Now they are adding a new protocol called SPEKE — Simple Password
Exponential Key Exchange — to that list.
SPEKE comes from Phoenix Technologies
of San Jose,
CA, the company behind the "global core systems software" — the BIOS
— found in thousands of personal computers. Phoenix got the technology in an
acquisition of Integrity Sciences in early 2001.
The reason to integrate SPEKE? No certificates for authentication. Instead,
according to Mike Klein, CEO and president at Interlink, "it allows you
to establish a strong username and password approach."

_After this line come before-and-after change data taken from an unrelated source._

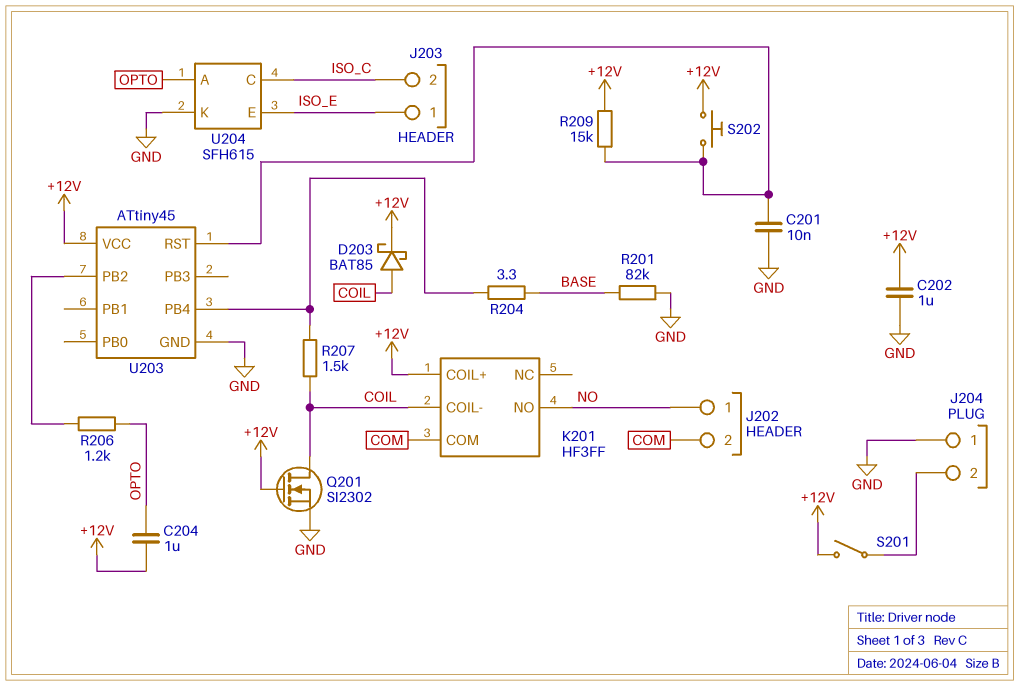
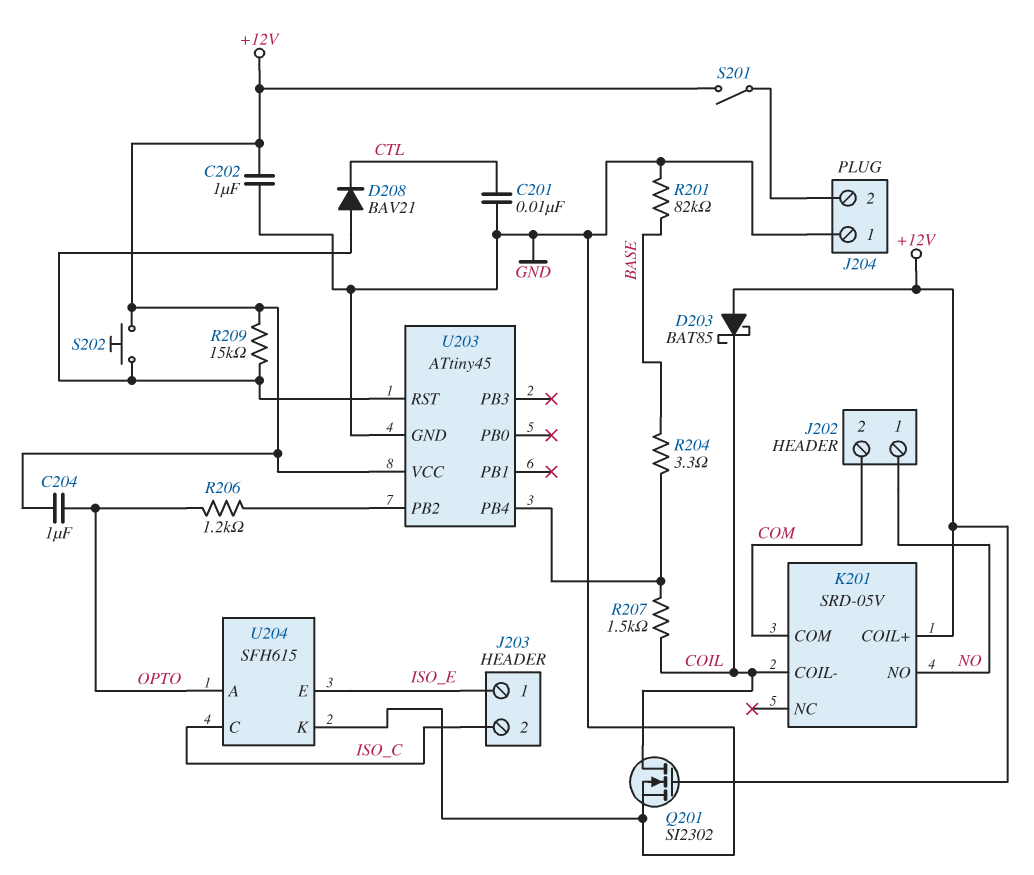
C201: 10nF (GND, U203/RST) -> 10nF (CTL, GND)
D203: schottky BAT85 (A COIL, K +12V) -> schottky BAT85 (A +12V, K COIL)
D208: none -> diode BAV21 (A U203/RST, K CTL)
K201: HF3FF -> SRD-05V

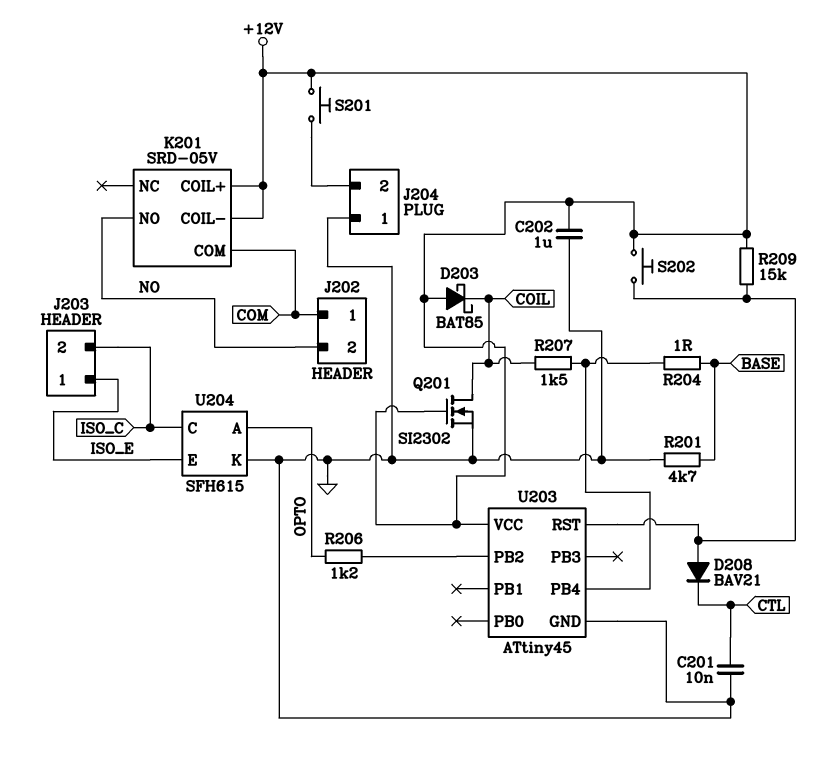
C204: 1uF (+12V, OPTO) -> none
J202 pin 1: NO -> COM
J202 pin 2: COM -> NO
K201 pin COIL-: COIL -> +12V
R201: 82k (BASE, GND) -> 4.7k (BASE, GND)
R204: 3.3 (BASE, U203/PB4) -> 1 (BASE, U203/PB4)
S201: switch (+12V, J204/2) -> button (+12V, J204/2)

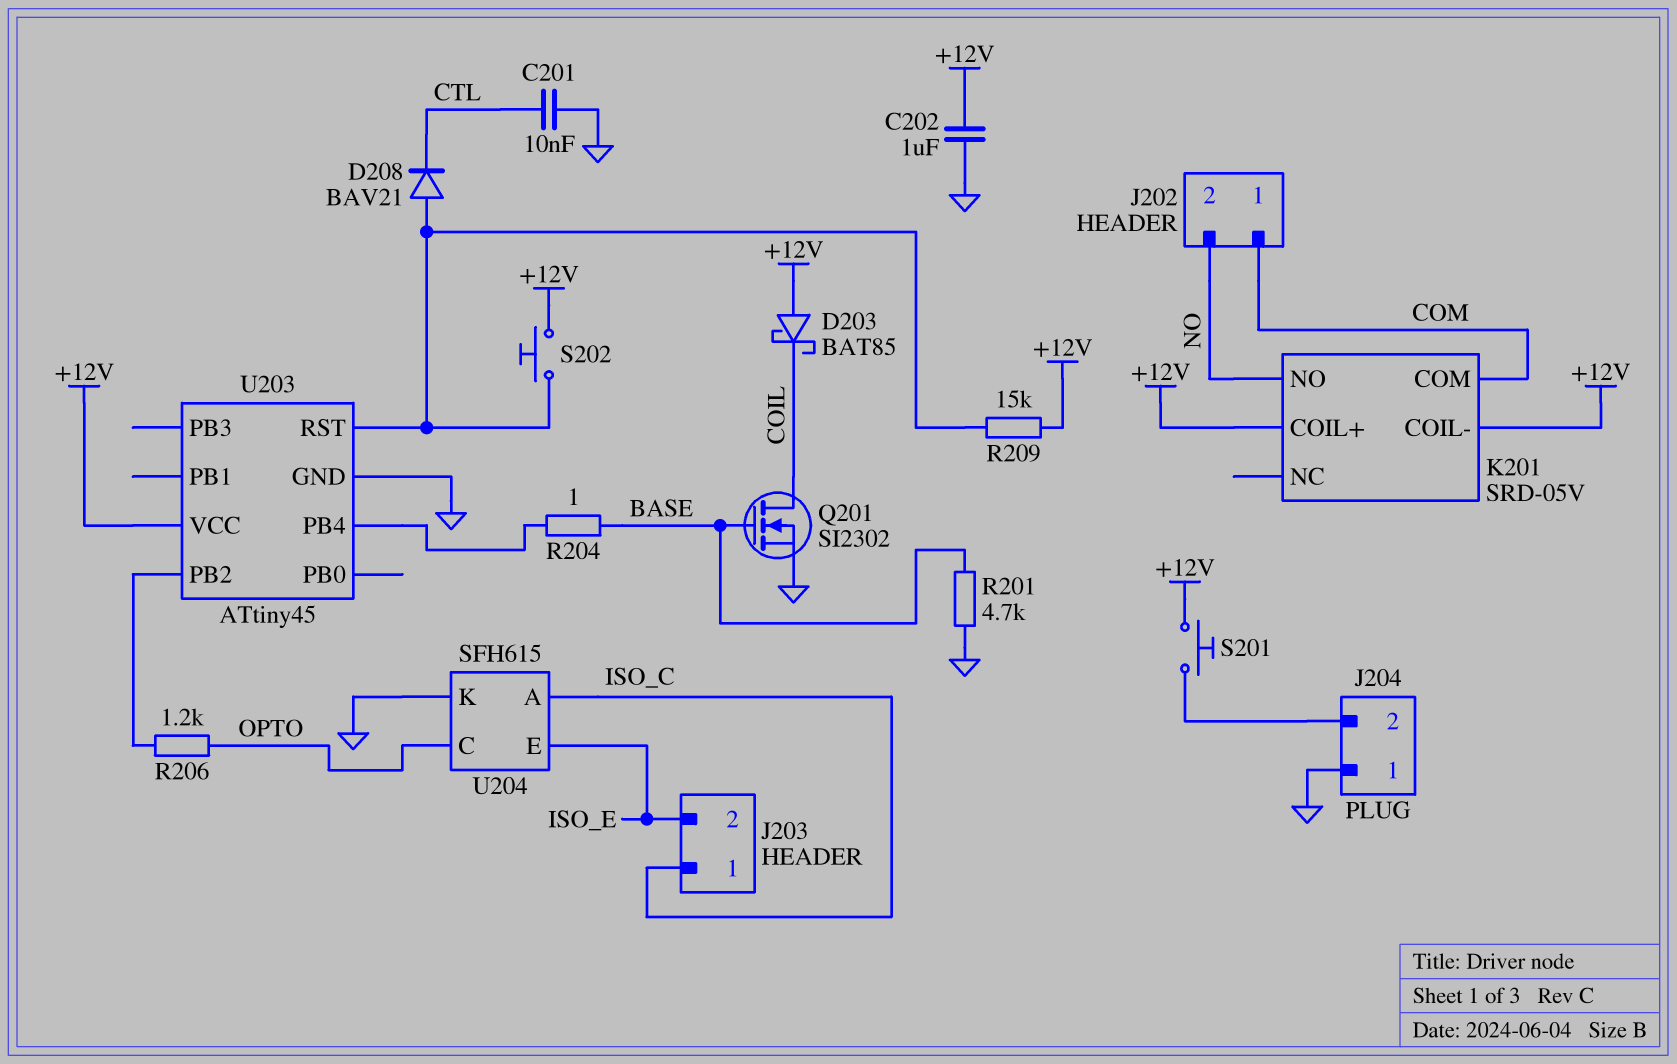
J203 pin 1: ISO_E -> ISO_C
J203 pin 2: ISO_C -> ISO_E
Q201: NMOS SI2302 (G +12V, D COIL, S GND) -> NMOS SI2302 (G BASE, D COIL, S GND)
R207: 1.5k (COIL, U203/PB4) -> none
U204 pin A: OPTO -> ISO_C
U204 pin C: ISO_C -> OPTO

Phoenix calls SPEKE a "leading cryptographic system for zero-knowledge
password proof." That means when in use for authentication the password
is not actually revealed to either the server or the client — they only know
they share it.
The password never travels on the network so potential attackers using man-in-the-middle
attacks can never find out what it is. The password doesn’t travel the network
because SPEKE instead uses a hash of the password to generate a key (using Diffie-Hellman
Key Exchange) which is sent instead. Since both parties have the password,
the generated key is also the same, but without knowing the hidden exponent
on the other end.
In short, this makes security much easier on the end users and administrators.
"The feedback we got consistently was that having certificates and establishing
certificate authority was a real barrier for enterprises that want to get wireless
security," says Klein.
SPEKE is provided by Phoenix in a software development kit (SDK) for developers
to use when embedding the technology. Thus SPEKE is not exclusive to Interlink’s
Secure.XS program, but they are the first to integrate it. Right now, Interlink
still has use of SPEKE in Secure.XS in beta, but Klein expects availability
by the end of the first quarter. Pricing for the SPEKE add-on to Secure.XS has
not yet been established.